By this definition, Bardet, Sosa, Kuss, Simon Yates, Vingegaard, Vlasov... aren't climbers. A lot of riders can drop them on longer climbs.
During the Euros, he dropped every climber in the race (Almeida, Bardet, Pogacar, Sivakov, Mollema...) on a 3.5km climb. The only rider he couldn't drop was a "sprinter".
A recurring theme, he needs to prove again and again what he can do in order to be sure, and the first moment he falters, it's proof he can't do it. He drops everybody in Burgos and Algarve, but that doesn't prove anything. He's "only 5th" in Emilia (ahead of Vingegaard, Kruijswijk, Martin, Mollema, Quintana, Pozzovivo...) after leading out his teammate in the final and finishes poorly in the last race of the season (yet ahead of known climbers) and he gets demoted to being in trouble on anything longer than 3k climbs. Imagine going into the Pogacar thread and question his climbing ability based on his Euro and Emilia performances.

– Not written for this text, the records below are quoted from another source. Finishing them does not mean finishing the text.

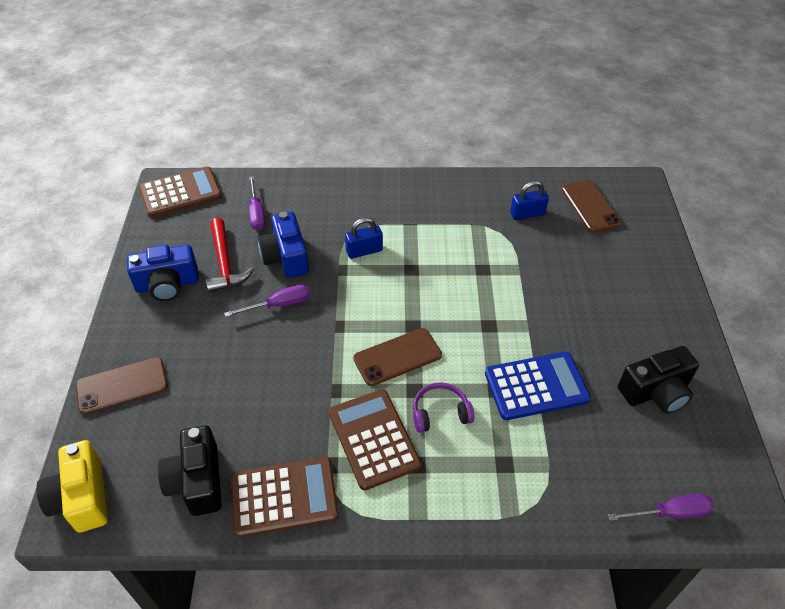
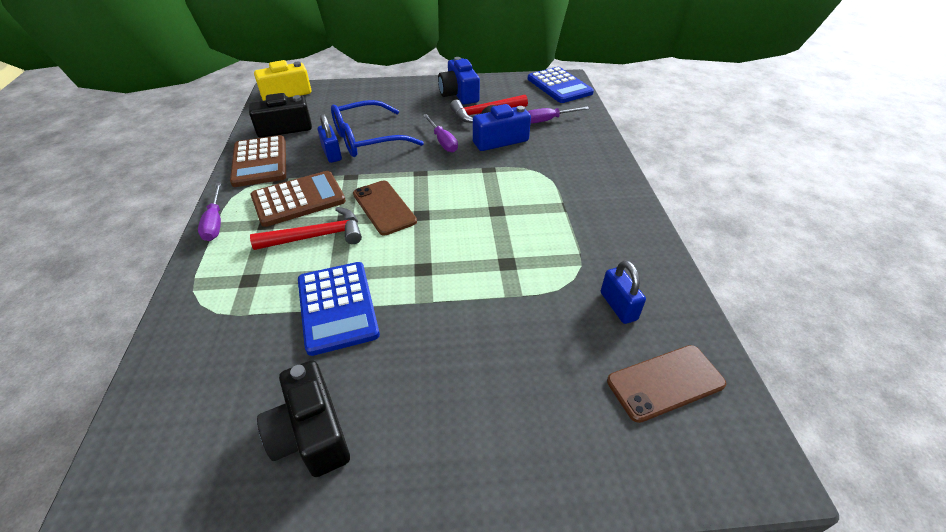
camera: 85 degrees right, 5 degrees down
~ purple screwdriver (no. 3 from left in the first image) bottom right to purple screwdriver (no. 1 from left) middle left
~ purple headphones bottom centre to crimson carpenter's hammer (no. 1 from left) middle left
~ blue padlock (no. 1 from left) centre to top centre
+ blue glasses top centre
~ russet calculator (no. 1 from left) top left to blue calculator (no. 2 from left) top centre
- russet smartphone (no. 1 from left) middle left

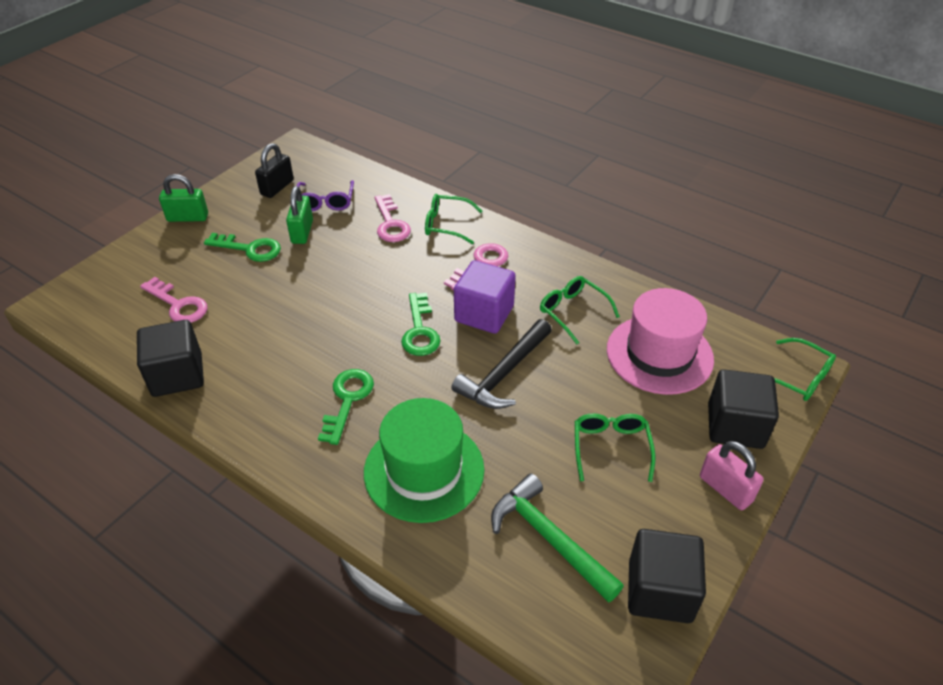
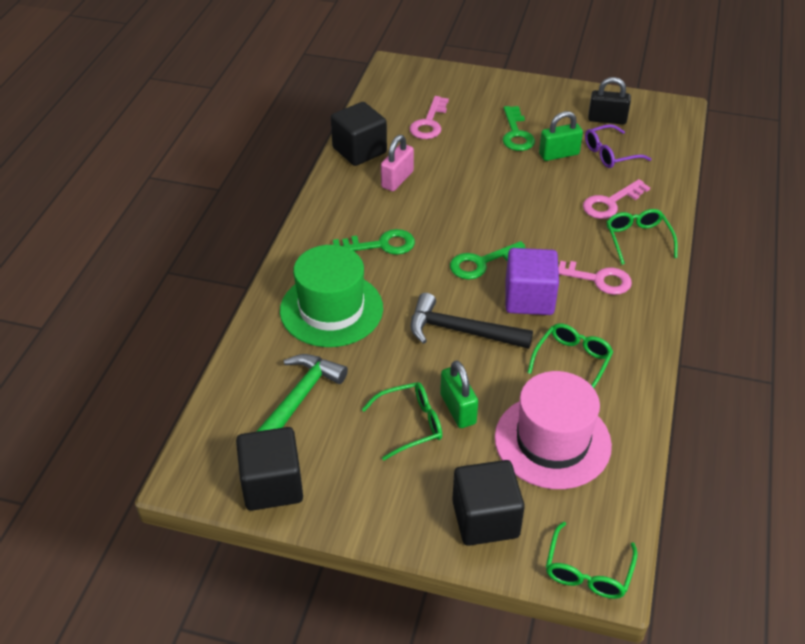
camera: 70 degrees right, 0 degrees up
~ rose-pink padlock bottom right to top centre
~ green padlock (no. 1 from left) top left to centre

It's all very tiresome really. If anything, what he did in the Giro, knowing he was on a downward trajectory of form, was reassuring imho. He was still in the top 10 after 14 stages and even finished the Zoncolan stage "only" 1m30s from Bernal. Even if you want to ignore the circumstances regarding his injury, it being his first race in 9 months and his lack of base form, a rider his age that finishes so close on such a stage would be seen as a future climbing force to be reckoned with. But in Evenepoel's case, let's use it as proof he's not a climber.
He may not be a pure climber, how we imagine a Contador or Quintana. But i think you'll have a hard time finding 10 riders with better climbing performances than him at that age in the past decade.